= Pfaffian orientation =

Left: The 3 cycles of the graph, shown red, along with a matching of the remaining graph after removing the cycle. The cycles are "even" because they have an even number of edges, and are "central" because a perfect matching is able to be created with the remaining graph (cycle 3 leaves no vertices, automatically filling this criterion).

Right: A Pfaffian Orientation of the graph on the left, where the edges of the 3 cycles from the right have an odd number going in each direction around the cycle. The red and blue arrows are clockwise and counter-clockwise respectively for all cycles, and the black arrow is counter-clockwise relative to cycle 1 and clockwise relative to cycle 2.

In graph theory, a Pfaffian orientation of an undirected graph assigns a direction to each edge, so that certain cycles (the "even central cycles") have an odd number of edges in each direction. When a graph has a Pfaffian orientation, the orientation can be used to count the perfect matchings of the graph. This is the main idea behind the FKT algorithm for counting perfect matchings in planar graphs, which always have Pfaffian orientations. More generally, every graph that does not have the utility graph $K_{3,3}$ as a graph minor has a Pfaffian orientation, but $K_{3,3}$ does not, nor do infinitely many other minimal non-Pfaffian graphs.

==Definitions==
A Pfaffian orientation of an undirected graph is an orientation in which every even central cycle is oddly oriented. The terms of this definition have the following meanings:
- An orientation assigns a direction to each edge of the graph.
- A cycle $C$ is called even if it contains an even number of edges.
- A cycle $C$ is central if the subgraph of $G$ formed by removing all the vertices of $C$ has a perfect matching; central cycles are also sometimes called alternating circuits.
- Cycle $C$ is oddly oriented if each of the two orientations of $C$ is consistent with an odd number of edges in the orientation.

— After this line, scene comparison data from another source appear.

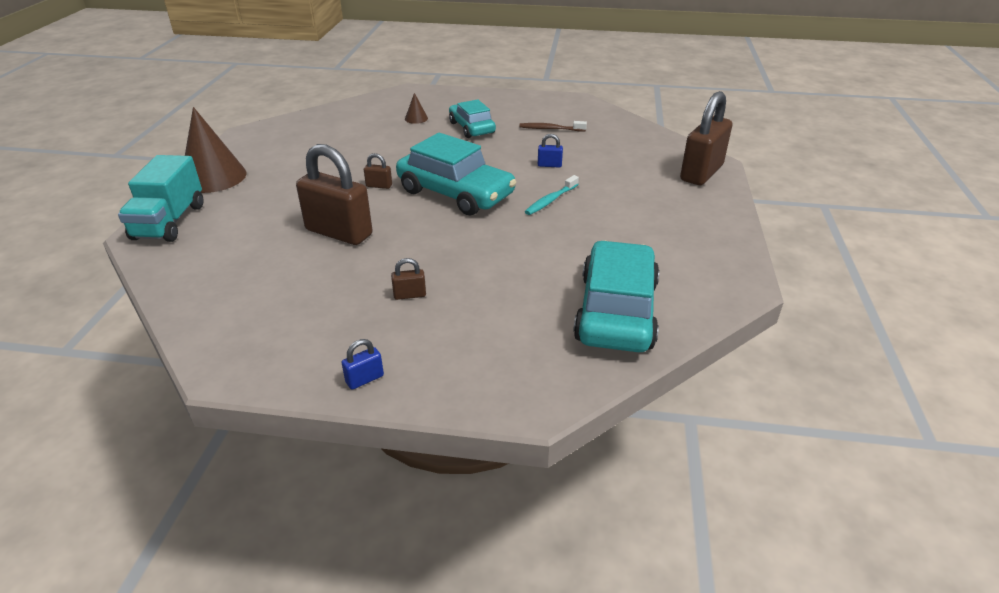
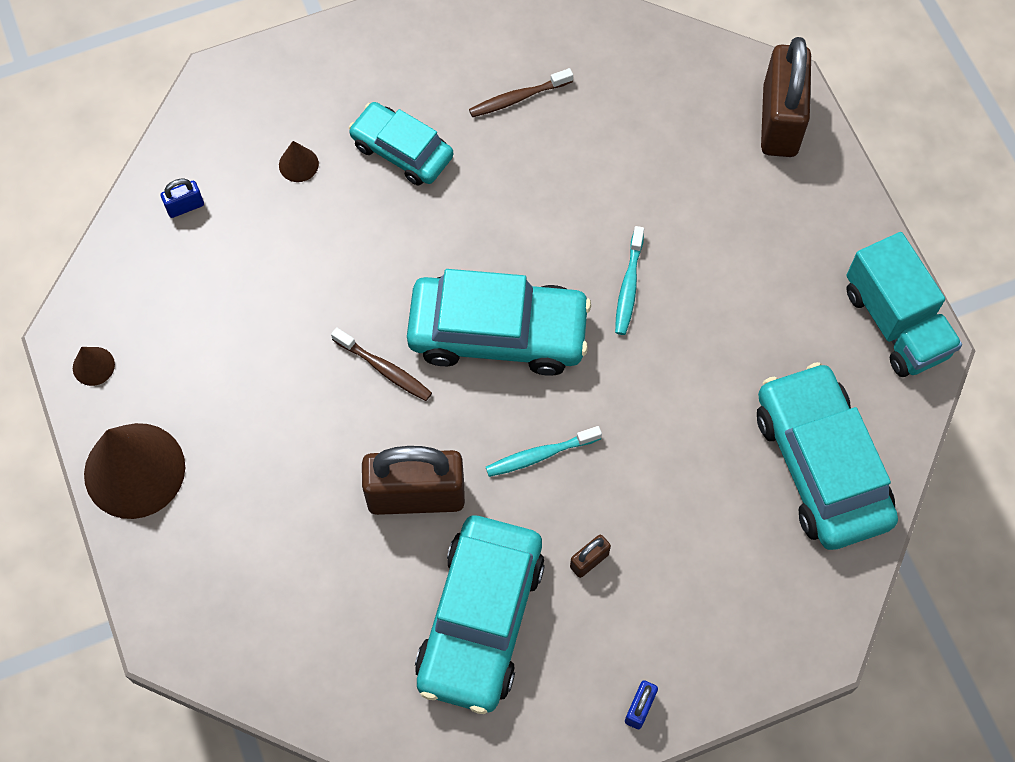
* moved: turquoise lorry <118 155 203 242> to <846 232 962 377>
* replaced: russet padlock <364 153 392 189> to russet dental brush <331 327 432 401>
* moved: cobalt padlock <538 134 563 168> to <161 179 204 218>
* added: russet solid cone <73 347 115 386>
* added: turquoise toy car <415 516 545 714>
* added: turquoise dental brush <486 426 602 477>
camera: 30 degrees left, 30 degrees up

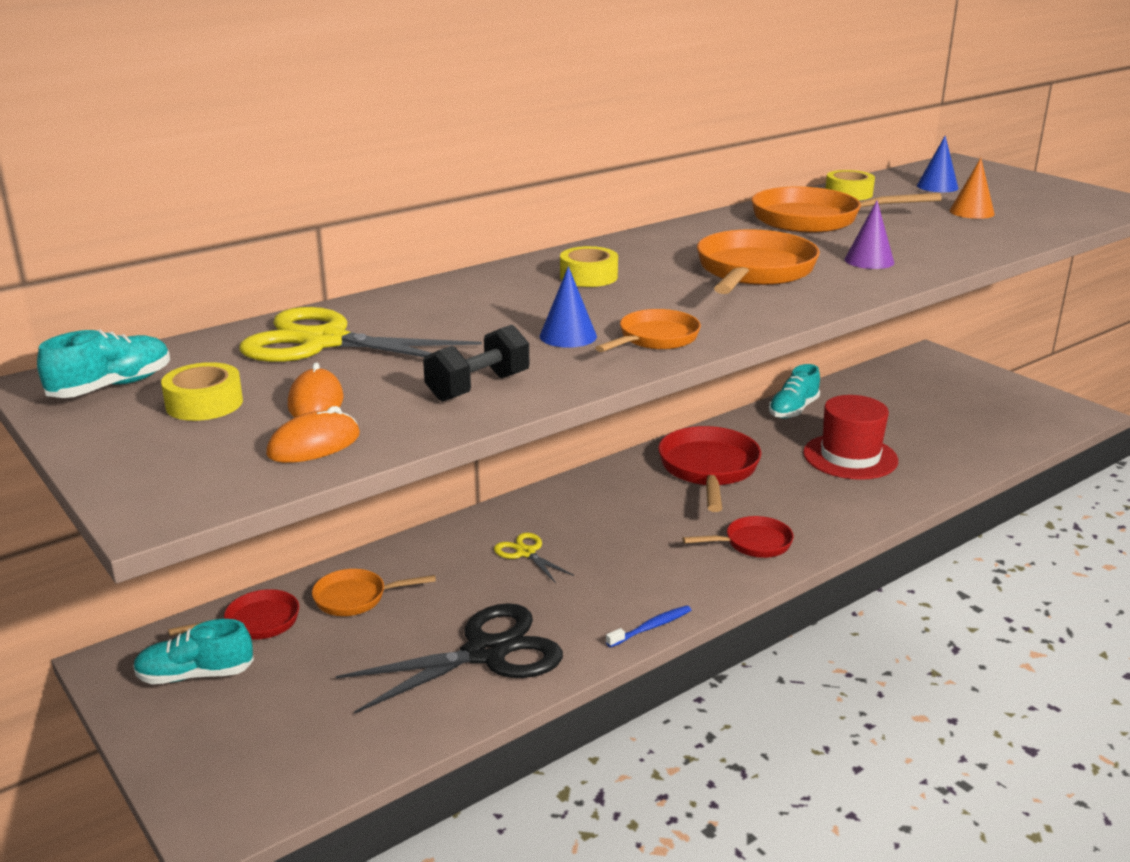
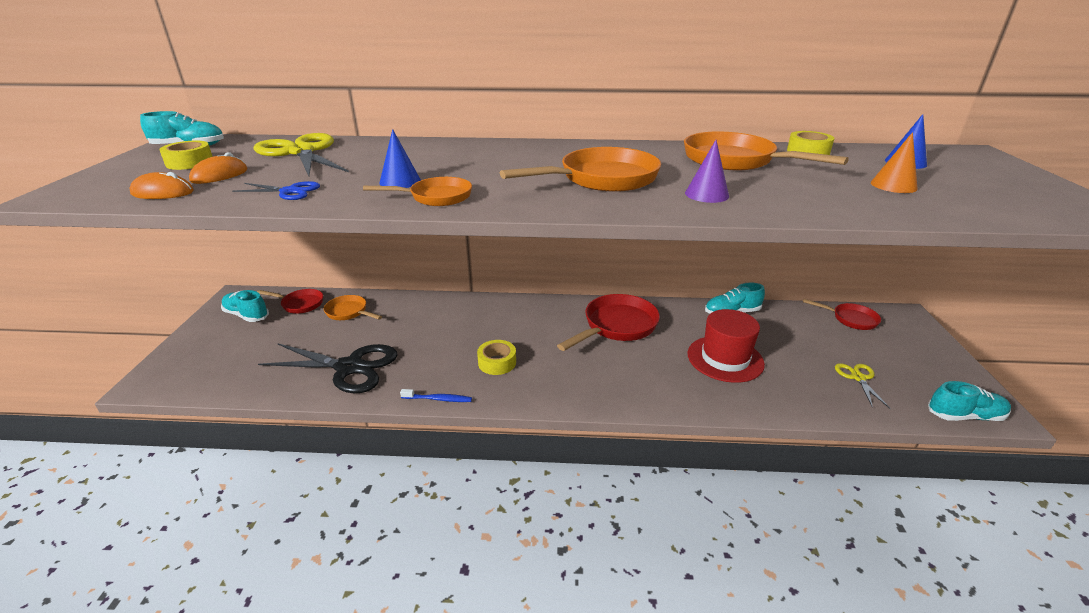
* replaced: jet-black free weight <423 325 529 402> to cobalt scissors <232 181 320 200>
* moved: yellow scissors <494 533 574 583> to <835 363 890 408>
* moved: yellow sticky tape <560 246 618 287> to <477 340 516 375>
* moved: scarlet pan <682 516 794 558> to <803 299 881 330>
* added: turquoise shoe <928 381 1011 421>
camera: 40 degrees right, 5 degrees up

==Application to counting matchings==
Pfaffian orientations have been studied in connection with the FKT algorithm for counting the number of perfect matchings in a given graph. In this algorithm, the orientations of the edges are used to assign the values $\pm 1$ to the variables in the Tutte matrix of the graph. Then, the Pfaffian of this matrix (the square root of its determinant) gives the number of perfect matchings. Each perfect matching contributes $\pm 1$ to the Pfaffian regardless of which orientation is used; the choice of a Pfaffian orientation ensures that these contributions all have the same sign as each other, so that none of them cancel.
This result stands in contrast to the much higher computational complexity of counting matchings in arbitrary graphs.

==Pfaffian graphs==
A graph is said to be Pfaffian if it has a Pfaffian orientation.
Every planar graph is Pfaffian.
An orientation in which each face of a planar graph has an odd number of clockwise-oriented edges is automatically Pfaffian. Such an orientation can be found by starting with an arbitrary orientation of a spanning tree of the graph.
The remaining edges, not in this tree, form a spanning tree of the dual graph, and their orientations can be chosen according to a bottom-up traversal of the dual spanning tree in order to ensure that each face of the original graph has an odd number of clockwise edges.

More generally, every $K_{3,3}$-minor-free graph has a Pfaffian orientation. These are the graphs that do not have the utility graph $K_{3,3}$ (which is not Pfaffian) as a graph minor. By Wagner's theorem, the $K_{3,3}$-minor-free graphs are formed by gluing together copies of planar graphs and the complete graph $K_5$ along shared edges. The same gluing structure can be used to obtain a Pfaffian orientation for these graphs.

Along with $K_{3,3}$, there are infinitely many minimal non-Pfaffian graphs. For bipartite graphs, it is possible to determine whether a Pfaffian orientation exists, and if so find one, in polynomial time.